Percurso Pedestre e Equestre da Ribeira Lima

Este itinerário de índole cultural e paisagística atravessa, ao longo de aproximadamente 18 km, a planície aluvial da margem direita do rio Lima, entre o limite urbano de Viana do Castelo e a freguesia de Lanheses. 

Apresentando um trajeto de feição linear e plana, de dificuldade muito reduzida, pode ser usufruído na modalidade equestre ou pedonal. Este percurso bidirecional encontra-se sinalizado no terreno de forma a possibilitar a sua realização em ambos os sentidos, podendo ser iniciado junto ao Parque Ecológico Urbano e das estruturas que acolhem o Centro de Monitorização e Interpretação Ambiental de Viana do Castelo (CMIA), adjacentes à foz do Ribeiro de São Vicente e ao estuário do rio Lima, ou no Largo da Seara, no centro de Lanheses

Este percurso integra a rede municipal de vias equestres que estabelece a ligação entre os sítios de importância comunitária da Rede Natura 2000. O itinerário que o convidamos a realizar oferece-lhe a oportunidade de contatar com ecossistemas fluviais, estuarinos e ripícolas de valiosa biodiversidade, desvendar as marcas da ocupação humana em diferentes períodos históricos e compreender os processos de construção e evolução da paisagem cultural.

No seu sector terminal, o rio Lima apresenta um vale aberto e amplo, com uma extensa planície aluvial. Este é o quadro natural onde se desenvolve a milenar paisagem humanizada da Ribeira Lima. Nesta fértil várzea de solos aluvionares, o intenso e ancestral uso agrícola, encontra-se inserido numa matriz de povoamento contínuo, embora disperso e de baixa densidade. A agricultura, caracterizada pelo minifúndio e pela policultura, à exceção de casos restritos de emparcelamento e especialização, assume uma presença preponderante à medida que progredimos para montante. Após a introdução e disseminação do cultivo do milho grosso no século XVI, esta cultura passa a marcar a paisagem agrícola da Ribeira Lima, como nos testemunham diversos cónegos relatores das memórias paroquiais das freguesias ribeirinhas. O Padre Dr. João Barros de Lima na Memória Paroquial de 1758 referente à paróquia da Meadela, descreve a importância do milho nesta freguesia da Ribeira Lima, onde o mosaico de culturas incluía, também, “… o centeio, vinhos, pouco trigo, bastante cevada, feijão, linho, sal e muito pouco azeite” (Fernandes, Almeida, 1994). Citamos, de igual modo, pela sua vivacidade descritiva, esta referência respeitante à paróquia de Vila Mou: “As margens deste rio se cultivam, que hé huma espasoza e delatada veiga que corre do Nacente a Poente e pella superficie do rio em parte fortalecida ou defendida de arvores silvestres a que chama amieiros e salgueiros. Esta veiga da copioso milho, parte della de dois em dois anos e parte todos os anos, milho groço e meudo.” (Capela, José Viriato, 2005).

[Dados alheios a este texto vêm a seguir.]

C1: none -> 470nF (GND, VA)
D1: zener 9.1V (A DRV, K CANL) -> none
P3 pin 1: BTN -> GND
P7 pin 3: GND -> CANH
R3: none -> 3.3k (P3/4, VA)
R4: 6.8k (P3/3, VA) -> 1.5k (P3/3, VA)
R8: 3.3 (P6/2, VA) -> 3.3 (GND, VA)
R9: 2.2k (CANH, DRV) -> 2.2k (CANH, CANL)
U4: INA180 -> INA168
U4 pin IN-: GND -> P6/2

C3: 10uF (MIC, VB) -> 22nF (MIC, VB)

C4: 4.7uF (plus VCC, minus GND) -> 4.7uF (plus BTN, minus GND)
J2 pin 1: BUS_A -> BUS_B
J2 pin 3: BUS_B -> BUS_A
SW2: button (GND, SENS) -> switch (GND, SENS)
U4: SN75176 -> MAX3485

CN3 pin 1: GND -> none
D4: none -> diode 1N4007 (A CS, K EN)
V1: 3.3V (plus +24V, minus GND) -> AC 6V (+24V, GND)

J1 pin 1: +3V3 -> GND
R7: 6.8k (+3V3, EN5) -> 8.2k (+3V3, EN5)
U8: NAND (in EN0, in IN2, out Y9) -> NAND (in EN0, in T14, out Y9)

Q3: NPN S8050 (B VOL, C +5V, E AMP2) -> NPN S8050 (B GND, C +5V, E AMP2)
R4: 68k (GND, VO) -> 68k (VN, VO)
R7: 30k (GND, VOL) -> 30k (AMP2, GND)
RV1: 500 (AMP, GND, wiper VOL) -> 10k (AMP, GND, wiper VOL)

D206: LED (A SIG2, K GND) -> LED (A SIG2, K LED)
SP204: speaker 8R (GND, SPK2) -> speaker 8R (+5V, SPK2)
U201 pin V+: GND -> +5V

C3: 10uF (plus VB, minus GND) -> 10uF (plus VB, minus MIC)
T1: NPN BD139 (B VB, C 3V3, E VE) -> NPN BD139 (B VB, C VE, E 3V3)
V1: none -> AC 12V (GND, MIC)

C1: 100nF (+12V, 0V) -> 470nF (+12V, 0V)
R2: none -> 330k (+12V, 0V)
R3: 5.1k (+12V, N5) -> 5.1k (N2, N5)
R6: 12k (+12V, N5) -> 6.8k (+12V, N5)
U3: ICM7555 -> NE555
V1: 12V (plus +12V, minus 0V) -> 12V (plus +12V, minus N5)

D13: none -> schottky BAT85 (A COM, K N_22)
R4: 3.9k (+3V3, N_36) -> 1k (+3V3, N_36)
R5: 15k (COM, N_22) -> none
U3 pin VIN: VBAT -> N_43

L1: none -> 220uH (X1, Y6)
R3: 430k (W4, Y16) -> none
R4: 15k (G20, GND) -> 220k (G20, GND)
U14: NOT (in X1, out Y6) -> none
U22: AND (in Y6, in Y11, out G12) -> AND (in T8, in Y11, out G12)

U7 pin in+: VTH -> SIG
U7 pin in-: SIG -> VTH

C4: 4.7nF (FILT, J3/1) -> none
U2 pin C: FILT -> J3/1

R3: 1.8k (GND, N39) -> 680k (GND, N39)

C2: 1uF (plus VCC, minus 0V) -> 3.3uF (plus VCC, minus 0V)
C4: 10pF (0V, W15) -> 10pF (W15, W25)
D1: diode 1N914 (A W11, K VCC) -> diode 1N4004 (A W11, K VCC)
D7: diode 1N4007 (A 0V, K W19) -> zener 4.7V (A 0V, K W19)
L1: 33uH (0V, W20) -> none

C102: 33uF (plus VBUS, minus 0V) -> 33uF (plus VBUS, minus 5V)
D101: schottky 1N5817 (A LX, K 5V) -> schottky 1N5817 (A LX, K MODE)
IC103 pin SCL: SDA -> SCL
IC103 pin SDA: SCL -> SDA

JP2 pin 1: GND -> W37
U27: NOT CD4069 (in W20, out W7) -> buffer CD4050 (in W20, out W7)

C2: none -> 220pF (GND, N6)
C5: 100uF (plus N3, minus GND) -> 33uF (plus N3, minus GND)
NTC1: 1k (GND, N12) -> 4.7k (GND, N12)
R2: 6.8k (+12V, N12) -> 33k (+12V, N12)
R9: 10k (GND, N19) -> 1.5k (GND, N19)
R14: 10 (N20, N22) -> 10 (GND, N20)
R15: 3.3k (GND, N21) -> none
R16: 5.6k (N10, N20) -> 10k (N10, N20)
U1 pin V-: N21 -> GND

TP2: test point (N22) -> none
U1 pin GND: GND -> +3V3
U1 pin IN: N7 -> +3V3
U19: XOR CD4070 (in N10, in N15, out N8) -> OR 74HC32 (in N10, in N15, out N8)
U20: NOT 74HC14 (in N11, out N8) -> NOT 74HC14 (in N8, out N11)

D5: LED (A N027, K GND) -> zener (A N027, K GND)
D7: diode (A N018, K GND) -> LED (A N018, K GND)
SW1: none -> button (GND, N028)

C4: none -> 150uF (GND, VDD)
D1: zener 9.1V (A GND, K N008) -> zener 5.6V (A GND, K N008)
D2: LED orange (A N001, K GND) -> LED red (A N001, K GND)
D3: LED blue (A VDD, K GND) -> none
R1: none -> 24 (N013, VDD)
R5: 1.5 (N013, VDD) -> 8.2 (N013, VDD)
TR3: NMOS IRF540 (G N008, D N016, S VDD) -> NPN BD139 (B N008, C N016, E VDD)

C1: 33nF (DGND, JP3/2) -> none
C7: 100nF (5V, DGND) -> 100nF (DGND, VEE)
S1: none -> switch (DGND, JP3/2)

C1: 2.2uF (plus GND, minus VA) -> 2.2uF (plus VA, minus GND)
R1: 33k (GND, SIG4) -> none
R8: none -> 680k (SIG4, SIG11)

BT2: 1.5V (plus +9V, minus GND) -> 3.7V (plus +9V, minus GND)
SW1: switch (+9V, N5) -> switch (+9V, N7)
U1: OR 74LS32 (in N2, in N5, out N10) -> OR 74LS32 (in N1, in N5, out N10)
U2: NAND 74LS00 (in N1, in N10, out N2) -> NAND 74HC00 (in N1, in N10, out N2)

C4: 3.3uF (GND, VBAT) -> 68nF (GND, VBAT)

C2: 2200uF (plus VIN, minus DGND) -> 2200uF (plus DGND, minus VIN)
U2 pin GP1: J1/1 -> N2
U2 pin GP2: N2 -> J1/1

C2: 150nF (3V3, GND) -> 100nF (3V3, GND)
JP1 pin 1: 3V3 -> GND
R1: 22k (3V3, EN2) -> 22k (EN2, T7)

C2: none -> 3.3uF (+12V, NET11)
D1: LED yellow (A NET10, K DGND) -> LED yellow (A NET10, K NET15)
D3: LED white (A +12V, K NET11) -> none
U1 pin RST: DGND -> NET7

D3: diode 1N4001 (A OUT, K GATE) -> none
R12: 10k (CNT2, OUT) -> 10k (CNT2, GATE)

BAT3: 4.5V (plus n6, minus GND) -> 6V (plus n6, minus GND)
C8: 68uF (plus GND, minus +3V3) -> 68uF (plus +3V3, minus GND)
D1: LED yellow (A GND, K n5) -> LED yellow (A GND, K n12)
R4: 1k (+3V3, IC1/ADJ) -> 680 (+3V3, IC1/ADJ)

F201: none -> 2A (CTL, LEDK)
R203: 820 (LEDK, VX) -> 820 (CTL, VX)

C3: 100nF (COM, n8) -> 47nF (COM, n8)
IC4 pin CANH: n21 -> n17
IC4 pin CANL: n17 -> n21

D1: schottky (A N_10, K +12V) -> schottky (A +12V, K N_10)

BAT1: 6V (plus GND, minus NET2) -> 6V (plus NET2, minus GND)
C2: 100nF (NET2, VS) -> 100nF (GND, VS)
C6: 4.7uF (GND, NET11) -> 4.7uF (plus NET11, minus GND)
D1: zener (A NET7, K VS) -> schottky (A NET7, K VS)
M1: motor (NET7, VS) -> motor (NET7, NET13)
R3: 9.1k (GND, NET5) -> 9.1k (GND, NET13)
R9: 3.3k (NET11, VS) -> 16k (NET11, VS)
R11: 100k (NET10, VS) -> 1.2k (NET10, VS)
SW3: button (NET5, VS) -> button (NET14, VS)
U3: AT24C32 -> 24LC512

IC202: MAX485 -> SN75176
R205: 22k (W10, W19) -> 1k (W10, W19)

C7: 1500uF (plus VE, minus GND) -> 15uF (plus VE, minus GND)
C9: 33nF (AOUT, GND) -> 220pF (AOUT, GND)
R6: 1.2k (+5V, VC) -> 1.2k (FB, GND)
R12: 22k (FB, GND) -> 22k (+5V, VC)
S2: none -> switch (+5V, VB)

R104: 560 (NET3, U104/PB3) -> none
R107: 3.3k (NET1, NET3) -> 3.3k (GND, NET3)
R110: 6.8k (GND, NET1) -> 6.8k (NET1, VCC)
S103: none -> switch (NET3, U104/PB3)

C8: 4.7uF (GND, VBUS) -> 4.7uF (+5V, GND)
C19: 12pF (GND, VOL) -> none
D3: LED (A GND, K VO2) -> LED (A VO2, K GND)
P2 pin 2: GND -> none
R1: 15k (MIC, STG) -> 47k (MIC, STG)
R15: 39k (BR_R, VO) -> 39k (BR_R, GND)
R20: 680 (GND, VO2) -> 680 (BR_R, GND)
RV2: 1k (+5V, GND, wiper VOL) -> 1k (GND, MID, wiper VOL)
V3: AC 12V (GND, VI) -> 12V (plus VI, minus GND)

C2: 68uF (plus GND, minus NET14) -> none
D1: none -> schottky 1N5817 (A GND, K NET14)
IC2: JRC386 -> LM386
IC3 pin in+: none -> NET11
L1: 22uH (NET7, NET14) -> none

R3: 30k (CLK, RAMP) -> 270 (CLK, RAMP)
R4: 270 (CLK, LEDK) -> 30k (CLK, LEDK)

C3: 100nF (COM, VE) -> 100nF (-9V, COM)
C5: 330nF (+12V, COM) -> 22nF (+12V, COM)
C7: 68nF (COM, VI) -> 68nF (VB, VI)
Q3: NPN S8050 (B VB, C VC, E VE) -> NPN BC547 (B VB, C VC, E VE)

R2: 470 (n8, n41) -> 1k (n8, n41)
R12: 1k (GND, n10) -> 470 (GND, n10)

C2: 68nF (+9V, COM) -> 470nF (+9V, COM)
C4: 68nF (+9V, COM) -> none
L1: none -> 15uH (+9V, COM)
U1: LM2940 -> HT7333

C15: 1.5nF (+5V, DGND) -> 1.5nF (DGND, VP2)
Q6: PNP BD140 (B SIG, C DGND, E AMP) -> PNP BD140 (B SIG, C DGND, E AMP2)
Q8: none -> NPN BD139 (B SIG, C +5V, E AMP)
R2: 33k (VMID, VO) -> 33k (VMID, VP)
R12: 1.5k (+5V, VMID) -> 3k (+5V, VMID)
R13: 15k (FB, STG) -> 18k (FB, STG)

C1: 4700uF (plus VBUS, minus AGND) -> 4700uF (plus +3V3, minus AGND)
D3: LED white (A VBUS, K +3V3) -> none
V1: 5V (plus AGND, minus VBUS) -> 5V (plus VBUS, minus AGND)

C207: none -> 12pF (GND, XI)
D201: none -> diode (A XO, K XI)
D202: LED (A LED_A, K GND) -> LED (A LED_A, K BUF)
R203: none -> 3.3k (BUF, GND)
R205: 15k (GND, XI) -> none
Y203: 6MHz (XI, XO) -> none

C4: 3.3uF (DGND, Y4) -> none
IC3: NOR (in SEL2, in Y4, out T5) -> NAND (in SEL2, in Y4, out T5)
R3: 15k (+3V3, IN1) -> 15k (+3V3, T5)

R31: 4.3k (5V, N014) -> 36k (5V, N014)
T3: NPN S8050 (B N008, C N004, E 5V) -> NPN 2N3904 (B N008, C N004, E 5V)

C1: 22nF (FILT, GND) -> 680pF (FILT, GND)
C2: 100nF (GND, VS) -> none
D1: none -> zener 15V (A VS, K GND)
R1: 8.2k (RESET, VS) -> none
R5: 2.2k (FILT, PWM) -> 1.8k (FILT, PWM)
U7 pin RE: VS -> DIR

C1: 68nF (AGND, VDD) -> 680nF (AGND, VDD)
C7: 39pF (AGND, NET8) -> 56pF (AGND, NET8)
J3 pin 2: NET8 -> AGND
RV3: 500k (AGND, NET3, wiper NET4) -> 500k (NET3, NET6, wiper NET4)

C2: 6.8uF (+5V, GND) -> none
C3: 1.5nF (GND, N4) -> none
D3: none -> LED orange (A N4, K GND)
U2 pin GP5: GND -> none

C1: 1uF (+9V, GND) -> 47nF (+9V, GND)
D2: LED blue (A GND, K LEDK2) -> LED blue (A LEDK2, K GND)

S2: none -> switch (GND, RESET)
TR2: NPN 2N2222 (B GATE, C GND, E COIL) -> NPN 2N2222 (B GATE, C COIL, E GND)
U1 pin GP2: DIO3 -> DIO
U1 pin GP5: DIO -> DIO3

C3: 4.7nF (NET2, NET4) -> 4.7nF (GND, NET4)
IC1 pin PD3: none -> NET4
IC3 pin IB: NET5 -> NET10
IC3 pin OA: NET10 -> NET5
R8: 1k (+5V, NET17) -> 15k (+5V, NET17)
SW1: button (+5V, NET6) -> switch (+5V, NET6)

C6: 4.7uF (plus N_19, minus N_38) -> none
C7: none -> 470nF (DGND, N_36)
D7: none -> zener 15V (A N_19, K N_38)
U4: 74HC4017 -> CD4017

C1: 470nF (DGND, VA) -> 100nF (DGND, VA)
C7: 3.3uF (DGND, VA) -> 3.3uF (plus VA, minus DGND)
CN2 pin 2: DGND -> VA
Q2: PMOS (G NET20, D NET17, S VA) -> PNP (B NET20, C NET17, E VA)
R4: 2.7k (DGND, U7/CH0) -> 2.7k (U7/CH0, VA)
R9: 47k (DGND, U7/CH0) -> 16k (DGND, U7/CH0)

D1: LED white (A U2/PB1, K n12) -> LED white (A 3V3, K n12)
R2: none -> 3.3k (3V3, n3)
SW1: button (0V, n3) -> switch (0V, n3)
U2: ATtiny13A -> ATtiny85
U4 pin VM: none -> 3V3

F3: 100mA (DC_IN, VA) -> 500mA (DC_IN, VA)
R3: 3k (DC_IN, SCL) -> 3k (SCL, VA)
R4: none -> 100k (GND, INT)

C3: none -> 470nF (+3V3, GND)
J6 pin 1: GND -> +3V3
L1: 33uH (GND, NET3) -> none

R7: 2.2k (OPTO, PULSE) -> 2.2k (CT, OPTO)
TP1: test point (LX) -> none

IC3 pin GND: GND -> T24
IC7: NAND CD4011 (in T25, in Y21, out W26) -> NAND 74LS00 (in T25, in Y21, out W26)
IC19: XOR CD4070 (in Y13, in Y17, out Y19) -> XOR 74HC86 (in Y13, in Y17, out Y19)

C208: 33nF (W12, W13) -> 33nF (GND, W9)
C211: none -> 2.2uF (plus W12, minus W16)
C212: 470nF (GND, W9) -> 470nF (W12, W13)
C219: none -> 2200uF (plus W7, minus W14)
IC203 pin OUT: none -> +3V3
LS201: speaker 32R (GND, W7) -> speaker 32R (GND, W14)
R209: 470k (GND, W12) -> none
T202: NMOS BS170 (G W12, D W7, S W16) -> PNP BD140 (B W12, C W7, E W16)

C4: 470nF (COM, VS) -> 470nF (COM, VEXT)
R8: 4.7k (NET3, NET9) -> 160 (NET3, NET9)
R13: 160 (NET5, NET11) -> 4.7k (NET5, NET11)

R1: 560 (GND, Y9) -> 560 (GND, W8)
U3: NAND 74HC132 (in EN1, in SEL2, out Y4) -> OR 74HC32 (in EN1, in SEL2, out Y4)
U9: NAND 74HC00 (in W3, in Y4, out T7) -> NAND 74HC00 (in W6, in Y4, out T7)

Este percurso equestre ribeirinho encontra-se inserido no Sítio de Importância Comunitária (SIC) Rio Lima, constituído por resolução do Conselho de Ministros n.º 142/97 de 28 de agosto e classificado como SIC pela decisão da Comissão de 7 de dezembro de 2004. Acompanhando de perto o rio Lima, percorremos um importante corredor ecológico. A galeria ripícola encontra-se fragmentada, alternando com as parcelas de cultivo, onde sobressaem as culturas forrageiras e cerealíferas, com destaque para o milho, assim como a vinha, implementada em ramada, a bordejar os campos agrícolas, ou conduzida em cordão, conforme as novas técnicas vitícolas. Amieiros, salgueiros, vidoeiros e carvalhos encontram-se entre as espécies mais frequentes nas faixas arbóreas ribeirinhas. O mosaico de habitats das margens do Lima contempla ainda prados com Molinia e Sphagnum spp. 

No estuário do rio Lima é de salientar o complexo sapal-juncal, habitat de transição entre o ambiente terrestre e aquático. Nas áreas de sapal, o reduzido fluxo das marés facilita a deposição de material detrítico e sedimentar, levando ao surgimento, por acumulação, de bancos de vasa emersos na baixa-mar, onde o substrato possibilita a instalação de vegetação halófita. As plantas halófitas do sapal vivem numa situação de secura fisiológica devido à elevada concentração salina do meio. Desta forma, desenvolveram adaptações morfológicas e fisiológicas semelhantes às das plantas xerófitas, tais como redução da área foliar e aumento da suculência das folhas e caules, aumento da massa radicular, denso revestimento de pelos secretores de sal e proteção dos órgãos aéreos por uma espessa cutícula. Nas áreas mais frequentemente sujeitas a inundação por água salgada, surge o designado juncal, constituído por grandes extensões de junco-das-esteiras (Juncus maritimus). Este biótopo fornece alimento a garças, aves limícolas e aves de rapina. 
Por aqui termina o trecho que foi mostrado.